The murder has divided Mr. Yildiz’s neighbors in Uskudar, an old Ottoman district on the Bosporus in Istanbul where secular and religious Turks live side by side. Ummuhan Darama, a neighbor of Mr. Yildiz, was shot in the ankle during the attack and has filed criminal charges against his father. She said that the police had visited her in the hospital after the episode, urging her to drop the charges and to avoid becoming involved in what they called a “dirty crime.”

Ms. Darama, a religious Muslim who wears a gold satin head scarf, said she was the only one among her neighbors willing to testify. “The police and local religious officials are trying to protect the killer because they think homosexuality is a sin,” she said. “But in Islam killing is an even bigger sin, and no one but Allah has the right to decide between life and death.
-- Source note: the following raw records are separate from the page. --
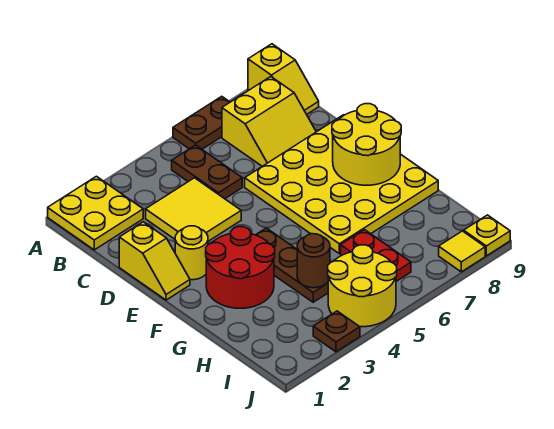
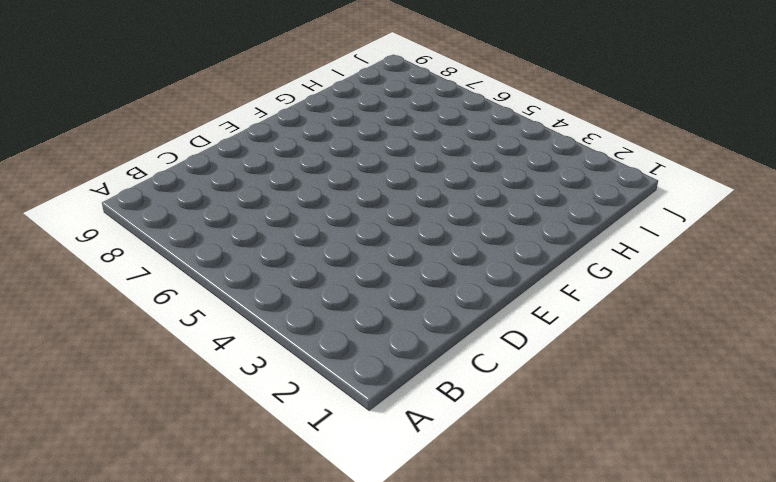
none -> yellow plate A1:B2 level 1
none -> brown plate A6:A7 level 1
none -> yellow slope A9:B9 level 1 top A

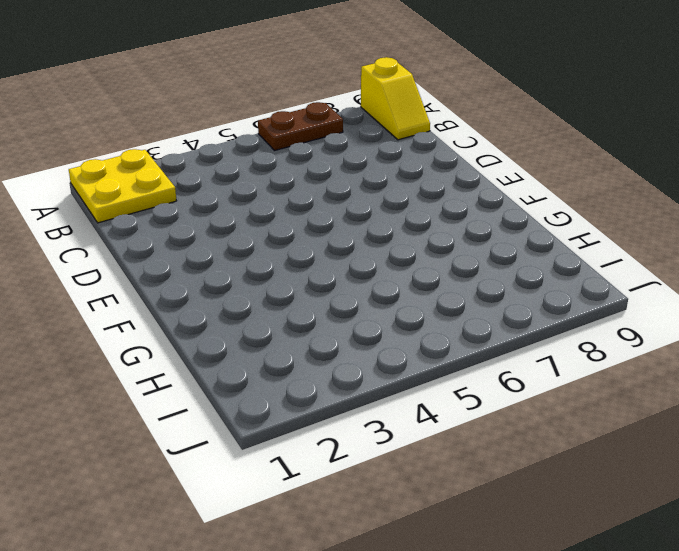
none -> brown plate B5:C5 level 1
none -> yellow slope B7:C8 level 1 top B
none -> yellow tile C3:D4 level 1

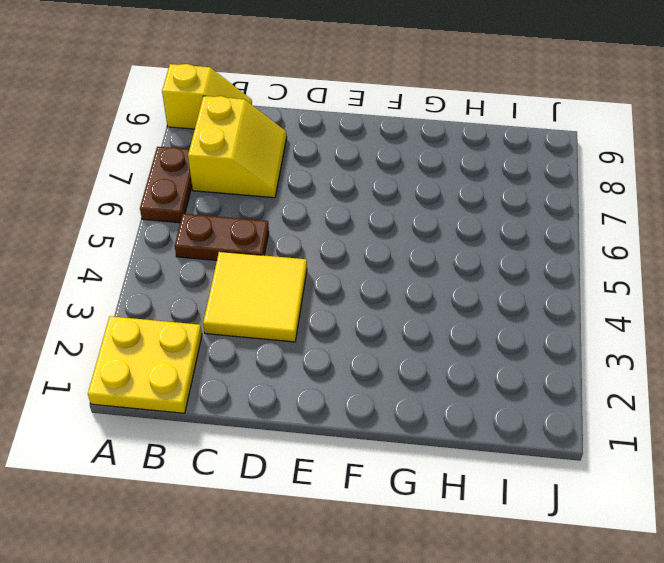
none -> yellow slope D1:E1 level 1 top D
none -> yellow plate D6:G9 level 1
none -> yellow round brick E2 level 1

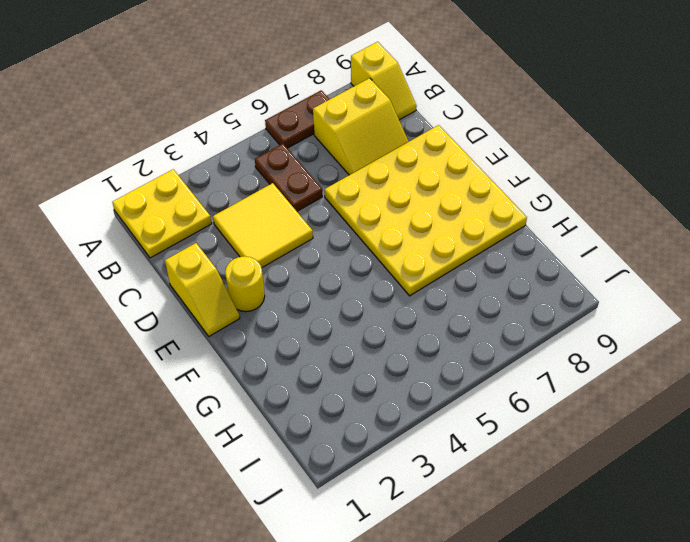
none -> red round brick F2:G3 level 1
none -> brown plate F4:H4 level 1
none -> red plate H6:I6 level 1

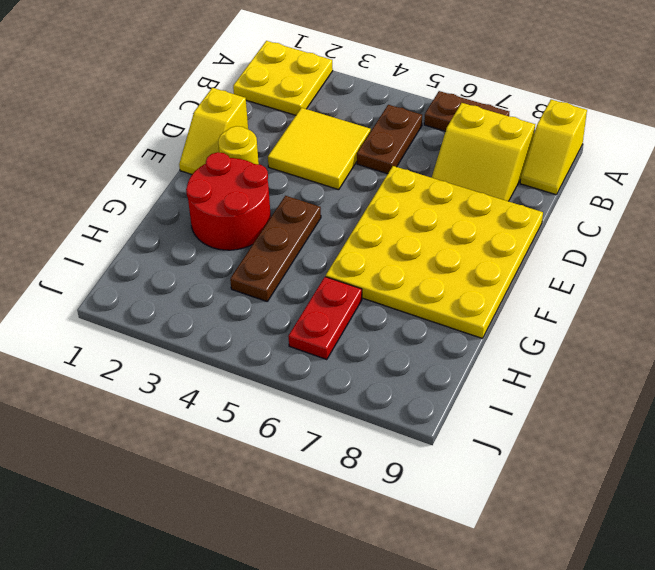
none -> yellow round brick I4:J5 level 1
none -> brown plate J3 level 1
none -> yellow tile J8 level 1

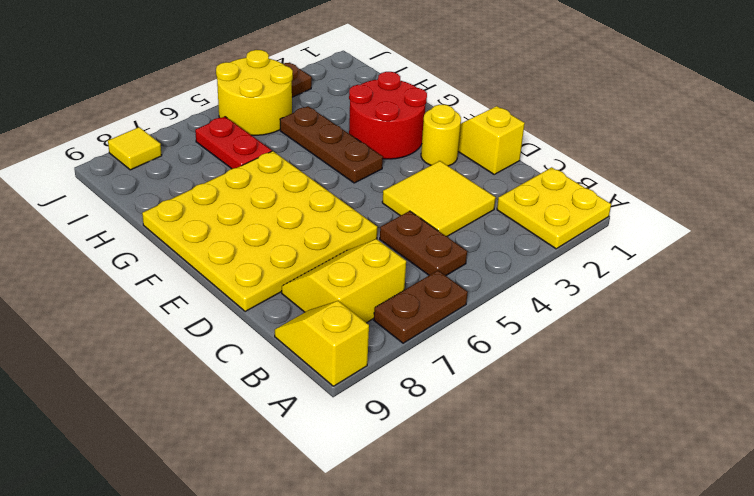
none -> yellow plate J9 level 1
none -> yellow round brick E8:F9 level 2
none -> brown round brick H4 level 2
Ahmet was a nice, gentle boy and he didn’t deserve to die.” But Kemal, 55, a Kurdish man newly arrived to the district from the southeast who declined to give his last name, said he would disown his son if he found out he was gay. “I would kick him out of the house and he would no longer be my son,” he said, fingering his prayer beads.

Even as some gay groups have sought to blame encroaching Islamic conservatism for Mr. Yildiz’s death, others argue that Turkish society is actually becoming more sexually liberated. Nilufer Narli, a sociologist who has studied gender issues, noted that gay clubs and gay bars have proliferated in big cities like Istanbul. She said homosexuality in Turkey had been tolerated since Ottoman times. One of Turkey’s most celebrated singers is Bulent Ersoy, a transsexual, who was banned by the military government in the 1980s but has since become more popular as a woman than she was as a man.

“It is a cliché that Turkey is homophobic,” Ms. Narli said. “There has been a rise in religious conservatism, but at the same time, because of globalization, people are more accepting now of different values than they have ever been.” That acceptance, however, has not always filtered down to Turkey’s religious heartland, with sometimes deadly consequences. Didar Erdal, a 23-year-old gay man from Mr. Yildiz’s hometown, recently fled Istanbul for the Netherlands out of fear that his own family was hunting him.

Mr. Erdal said his family had learned he was gay last month after he applied for an exemption from military service on the grounds of his sexuality. He said his father had gone “crazy” and ordered him home, where the tribe’s elders would decide his fate. “I know all too well,” Mr. Erdal said, “what the tradition demands must happen to me.”